關于“Unsupervised Deep Embedding for Clustering Analysis”的優化問題
作者:凱魯嘎吉 - 博客園 http://www.cnblogs.com/kailugaji/
Deep Embedding Clustering (DEC)和Improved Ceep Emdedding Clustering (IDEC)被相繼提出,但關于引數的優化問題,作者并未詳細給出,于是乎自己推導了一遍,但是發現和這兩篇文章的推導結果不一致,不知道問題出在哪?下面,相當于給出一道數學題,來求解目標函式關于某個引數(以聚類中心為例)的偏導問題,
問題描述
已知
\[L=\sum\limits_{i}^{N}{\sum\limits_{j}^{c}{{{p}_{ij}}\log \frac{{{p}_{ij}}}{{{q}_{ij}}}}}\]

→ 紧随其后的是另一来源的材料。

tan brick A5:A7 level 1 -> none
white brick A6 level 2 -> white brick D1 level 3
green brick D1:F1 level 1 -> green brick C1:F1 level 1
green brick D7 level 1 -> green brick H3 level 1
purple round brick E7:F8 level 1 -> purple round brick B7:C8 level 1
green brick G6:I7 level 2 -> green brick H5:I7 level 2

\[{{q}_{ij}}=\frac{{{(1+{{\left\| {{z}_{i}}-{{\mu }_{j}} \right\|}^{2}})}^{-1}}}{\sum\nolimits_{j}{{{(1+{{\left\| {{z}_{i}}-{{\mu }_{j}} \right\|}^{2}})}^{-1}}}}\]
\[{{p}_{ij}}=\frac{q_{ij}^{2}/\sum\nolimits_{j}{{{q}_{ij}}}}{\sum\nolimits_{j}{(q_{ij}^{2}/\sum\nolimits_{j}{{{q}_{ij}}})}}\]
固定${p}_{ij}$, 求
\[\frac{\partial L}{\partial {{\mu }_{j}}}\]
問題求解
根據鏈式法則
\[\frac{\partial L}{\partial {{\mu }_{j}}}=\frac{\partial L}{\partial {{q}_{ij}}}\frac{\partial {{q}_{ij}}}{\partial {{\mu }_{j}}}\]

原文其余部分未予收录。